Lauréat du prix Nobel de physique 2025, le Britannique John Clarke a profité de sa distinction pour fustiger la politique scientifique de l’administration Trump, jugée responsable d’un “retard historique” dans la recherche américaine. Ses travaux, menés avec Michel Devoret et John Martinis, ont ouvert la voie à l’informatique quantique.
C’est une sortie politique rare pour un lauréat du Nobel de physique. À 83 ans, John Clarke, chercheur britannique installé depuis des décennies à Berkeley (Californie), a reçu le prestigieux prix Nobel de physique 2025, aux côtés du Français Michel Devoret et de l’Américain John M. Martinis, pour leurs découvertes sur “l’effet tunnel quantique macroscopique et la quantification de l’énergie dans un circuit électrique”. Des travaux fondamentaux, salués par l’Académie royale des sciences de Suède, qui ont permis des avancées majeures dans la cryptographie quantique et les ordinateurs quantiques.
Mais au-delà de la reconnaissance scientifique, John Clarke a profité de l’annonce pour lancer un message sévère à l’adresse de l’administration Trump. Interrogé par l’AFP depuis Berkeley, le physicien n’a pas mâché ses mots : “La politique scientifique menée sous Trump a été désastreuse. Il pourrait falloir une décennie pour revenir au niveau où nous étions il y a six mois.” Selon lui, les coupes budgétaires dans la recherche, les suppressions de postes au sein des agences fédérales et la politisation des institutions scientifiques ont profondément affaibli la compétitivité américaine.
Le chercheur juge ces décisions “totalement incompréhensibles pour quiconque est scientifique”, rapporte Mercury News. Ces critiques, reprises par plusieurs médias internationaux, illustrent une inquiétude partagée dans la communauté scientifique : la fragilisation du financement public a ralenti la recherche fondamentale, tandis que les investissements privés, concentrés sur les géants de la tech, ont pris une influence démesurée sur l’orientation des programmes.
Les travaux récompensés par le Nobel trouvent pourtant leurs applications les plus prometteuses dans les projets portés par ces mêmes acteurs industriels. The Guardian rappelle que John Martinis, ancien responsable de l’équipe d’informatique quantique de Google, a contribué à démontrer l’“avantage quantique” — la capacité d’un ordinateur quantique à dépasser la puissance des ordinateurs classiques. De son côté, Michel Devoret, aujourd’hui chercheur à Yale, dirige une partie du Quantum AI Lab, laboratoire conjoint de Google et de la NASA.

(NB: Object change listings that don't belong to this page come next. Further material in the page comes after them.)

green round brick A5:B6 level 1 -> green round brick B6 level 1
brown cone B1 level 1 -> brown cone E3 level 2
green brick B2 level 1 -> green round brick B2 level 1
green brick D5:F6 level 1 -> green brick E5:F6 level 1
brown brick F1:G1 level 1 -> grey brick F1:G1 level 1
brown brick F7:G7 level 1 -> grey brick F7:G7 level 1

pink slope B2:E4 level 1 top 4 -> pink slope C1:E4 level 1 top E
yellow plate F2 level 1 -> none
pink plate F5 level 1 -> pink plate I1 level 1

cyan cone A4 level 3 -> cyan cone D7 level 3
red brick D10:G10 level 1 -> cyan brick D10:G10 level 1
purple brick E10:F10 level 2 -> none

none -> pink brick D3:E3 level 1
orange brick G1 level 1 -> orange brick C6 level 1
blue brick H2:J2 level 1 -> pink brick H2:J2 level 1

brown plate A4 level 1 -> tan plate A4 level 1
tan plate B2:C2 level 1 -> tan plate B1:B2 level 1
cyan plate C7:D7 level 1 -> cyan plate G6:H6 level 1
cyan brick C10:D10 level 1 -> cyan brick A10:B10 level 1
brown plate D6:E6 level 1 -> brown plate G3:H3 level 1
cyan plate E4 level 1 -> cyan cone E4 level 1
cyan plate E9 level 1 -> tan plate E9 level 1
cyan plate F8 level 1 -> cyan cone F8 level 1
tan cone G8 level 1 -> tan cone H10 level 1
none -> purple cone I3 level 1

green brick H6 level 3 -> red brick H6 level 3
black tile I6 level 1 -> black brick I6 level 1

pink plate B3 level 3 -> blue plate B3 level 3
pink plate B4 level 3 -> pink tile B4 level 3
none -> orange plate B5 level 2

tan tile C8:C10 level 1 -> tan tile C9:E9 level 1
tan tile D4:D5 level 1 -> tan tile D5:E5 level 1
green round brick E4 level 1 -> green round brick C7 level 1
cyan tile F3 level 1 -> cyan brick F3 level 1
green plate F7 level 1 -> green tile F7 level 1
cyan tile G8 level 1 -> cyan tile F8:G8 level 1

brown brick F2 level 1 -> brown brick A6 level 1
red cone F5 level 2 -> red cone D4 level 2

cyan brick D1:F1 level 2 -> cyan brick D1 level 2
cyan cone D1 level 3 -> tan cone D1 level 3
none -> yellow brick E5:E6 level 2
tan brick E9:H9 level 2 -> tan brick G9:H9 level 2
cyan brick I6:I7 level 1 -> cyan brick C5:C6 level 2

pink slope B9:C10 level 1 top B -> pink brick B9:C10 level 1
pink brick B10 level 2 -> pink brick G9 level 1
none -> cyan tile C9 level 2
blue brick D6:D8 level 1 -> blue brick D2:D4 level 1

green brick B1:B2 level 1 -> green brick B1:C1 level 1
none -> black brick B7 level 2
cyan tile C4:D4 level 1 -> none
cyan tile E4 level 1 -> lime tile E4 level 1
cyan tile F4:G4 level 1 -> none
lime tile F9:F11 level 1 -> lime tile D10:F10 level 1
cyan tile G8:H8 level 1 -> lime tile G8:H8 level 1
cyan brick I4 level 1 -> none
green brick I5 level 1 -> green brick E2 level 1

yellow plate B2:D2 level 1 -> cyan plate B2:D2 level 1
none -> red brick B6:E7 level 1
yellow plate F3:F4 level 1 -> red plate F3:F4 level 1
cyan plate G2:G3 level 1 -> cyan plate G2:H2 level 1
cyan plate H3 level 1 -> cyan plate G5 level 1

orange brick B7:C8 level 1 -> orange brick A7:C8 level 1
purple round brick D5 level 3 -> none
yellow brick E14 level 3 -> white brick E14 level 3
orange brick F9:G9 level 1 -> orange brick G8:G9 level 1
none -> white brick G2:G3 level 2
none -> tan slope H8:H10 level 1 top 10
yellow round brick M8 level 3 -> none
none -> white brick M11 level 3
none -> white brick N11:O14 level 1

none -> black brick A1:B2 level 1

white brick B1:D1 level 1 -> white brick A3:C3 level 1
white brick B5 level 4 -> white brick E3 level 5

Le Financial Times souligne que les expériences pionnières du trio ont permis de prouver que les phénomènes quantiques, longtemps confinés au monde subatomique, pouvaient être observés à l’échelle macroscopique dans des circuits électriques. “C’est une découverte fondatrice pour toutes les technologies quantiques modernes”, explique Olle Eriksson, président du comité Nobel.
Dans un clin d’œil d’humilité, John Clarke a confié s’être “complètement abasourdi” par la nouvelle, avant de rendre hommage à ses deux collègues, qu’il juge “tout simplement écrasants de talent”. Pour ce chercheur discret, la récompense consacre aussi une vie entière passée à démontrer que la science doit être soutenue, pas fragilisée : “La mécanique quantique, vieille de plusieurs siècles, continue de surprendre. Mais elle ne progressera pas si l’on néglige la recherche fondamentale.”
Pour certains observateurs, cette distinction revêt une portée politique : elle marque le retour en grâce de la science dans le débat public, après des années de défiance et de coupes budgétaires. Comme le note Scientific American, les découvertes de Clarke et de ses pairs sont aujourd’hui au cœur des enjeux stratégiques du XXIe siècle : cybersécurité, intelligence artificielle, défense et souveraineté technologique.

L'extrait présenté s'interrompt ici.